If I can find a replacement chuck that fits this drill, I will go that route. But if I cannot, then I will be returning this thing post haste.


----------



## CrpntrFrk (Oct 25, 2008)

Bosch. Little beefy, but a great drill.


----------



## WarriorWithWood (Jun 30, 2007)

http://www.jacobschuck.com/


----------



## chewy (May 23, 2010)

I only ever use my hammer drill driver in the hammer mode in block and brick or for a small number of 5mm holes but anything else gets a rotary hammer.


----------



## chewy (May 23, 2010)

On a side note the new M18 Fuel is brushless and has an all steel ratcheting chuck, hasnt dropped a bit on me yet and neither did my M18 2611.


----------



## Dirtywhiteboy (Oct 15, 2010)

I've used my new brushless that comes with the 239 kit and it drilled 10 3/16 holes for some tapcons fine with no heating up.


----------



## chewy (May 23, 2010)

Dirtywhiteboy said:


> I've used my new brushless that comes with the 239 kit and it drilled 10 3/16 holes for some tapcons fine with no heating up.
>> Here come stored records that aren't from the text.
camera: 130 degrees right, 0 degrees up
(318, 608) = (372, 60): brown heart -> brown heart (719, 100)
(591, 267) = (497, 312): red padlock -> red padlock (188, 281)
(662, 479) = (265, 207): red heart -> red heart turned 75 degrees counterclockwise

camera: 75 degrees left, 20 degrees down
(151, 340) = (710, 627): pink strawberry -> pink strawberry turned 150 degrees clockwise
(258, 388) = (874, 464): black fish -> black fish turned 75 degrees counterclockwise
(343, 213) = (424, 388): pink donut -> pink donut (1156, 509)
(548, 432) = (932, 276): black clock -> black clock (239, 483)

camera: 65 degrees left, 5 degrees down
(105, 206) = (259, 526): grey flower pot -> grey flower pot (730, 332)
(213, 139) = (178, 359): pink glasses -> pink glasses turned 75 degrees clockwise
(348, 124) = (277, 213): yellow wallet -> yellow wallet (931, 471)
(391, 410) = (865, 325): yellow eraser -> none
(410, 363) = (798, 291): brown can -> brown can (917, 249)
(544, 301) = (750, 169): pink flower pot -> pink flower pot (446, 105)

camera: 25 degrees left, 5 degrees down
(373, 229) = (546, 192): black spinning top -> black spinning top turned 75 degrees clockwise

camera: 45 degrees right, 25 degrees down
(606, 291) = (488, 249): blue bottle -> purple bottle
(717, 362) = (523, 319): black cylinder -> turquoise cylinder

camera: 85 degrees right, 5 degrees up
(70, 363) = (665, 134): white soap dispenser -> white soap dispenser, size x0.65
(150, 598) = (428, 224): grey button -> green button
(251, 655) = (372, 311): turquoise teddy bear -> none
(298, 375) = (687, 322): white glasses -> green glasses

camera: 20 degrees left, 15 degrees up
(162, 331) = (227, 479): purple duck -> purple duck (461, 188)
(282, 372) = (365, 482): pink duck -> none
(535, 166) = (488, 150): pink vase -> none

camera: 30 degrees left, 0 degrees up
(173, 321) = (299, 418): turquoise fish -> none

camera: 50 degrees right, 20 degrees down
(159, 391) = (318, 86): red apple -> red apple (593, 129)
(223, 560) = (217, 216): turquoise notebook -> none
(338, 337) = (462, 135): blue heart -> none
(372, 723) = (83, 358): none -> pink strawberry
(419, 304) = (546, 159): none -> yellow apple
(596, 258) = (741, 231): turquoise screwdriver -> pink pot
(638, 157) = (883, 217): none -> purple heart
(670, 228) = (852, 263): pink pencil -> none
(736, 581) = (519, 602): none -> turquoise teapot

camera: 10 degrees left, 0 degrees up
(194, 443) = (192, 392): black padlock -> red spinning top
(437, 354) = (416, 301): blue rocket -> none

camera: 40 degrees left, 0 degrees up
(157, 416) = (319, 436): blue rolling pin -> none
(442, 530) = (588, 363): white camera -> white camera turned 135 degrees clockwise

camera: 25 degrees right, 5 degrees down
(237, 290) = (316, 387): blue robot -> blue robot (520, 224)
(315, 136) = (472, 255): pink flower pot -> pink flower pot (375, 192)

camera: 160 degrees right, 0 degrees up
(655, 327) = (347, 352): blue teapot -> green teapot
Well thats not good on a cold day.


----------



## WarriorWithWood (Jun 30, 2007)

Dirtywhiteboy said:


> I've used my new brushless that comes with the 239 kit and it drilled 10 3/16 holes for some tapcons fine with no heating up.


So? How's that kit working out for you?


----------



## Dirtywhiteboy (Oct 15, 2010)

WarriorWithWood said:


> So? How's that kit working out for you?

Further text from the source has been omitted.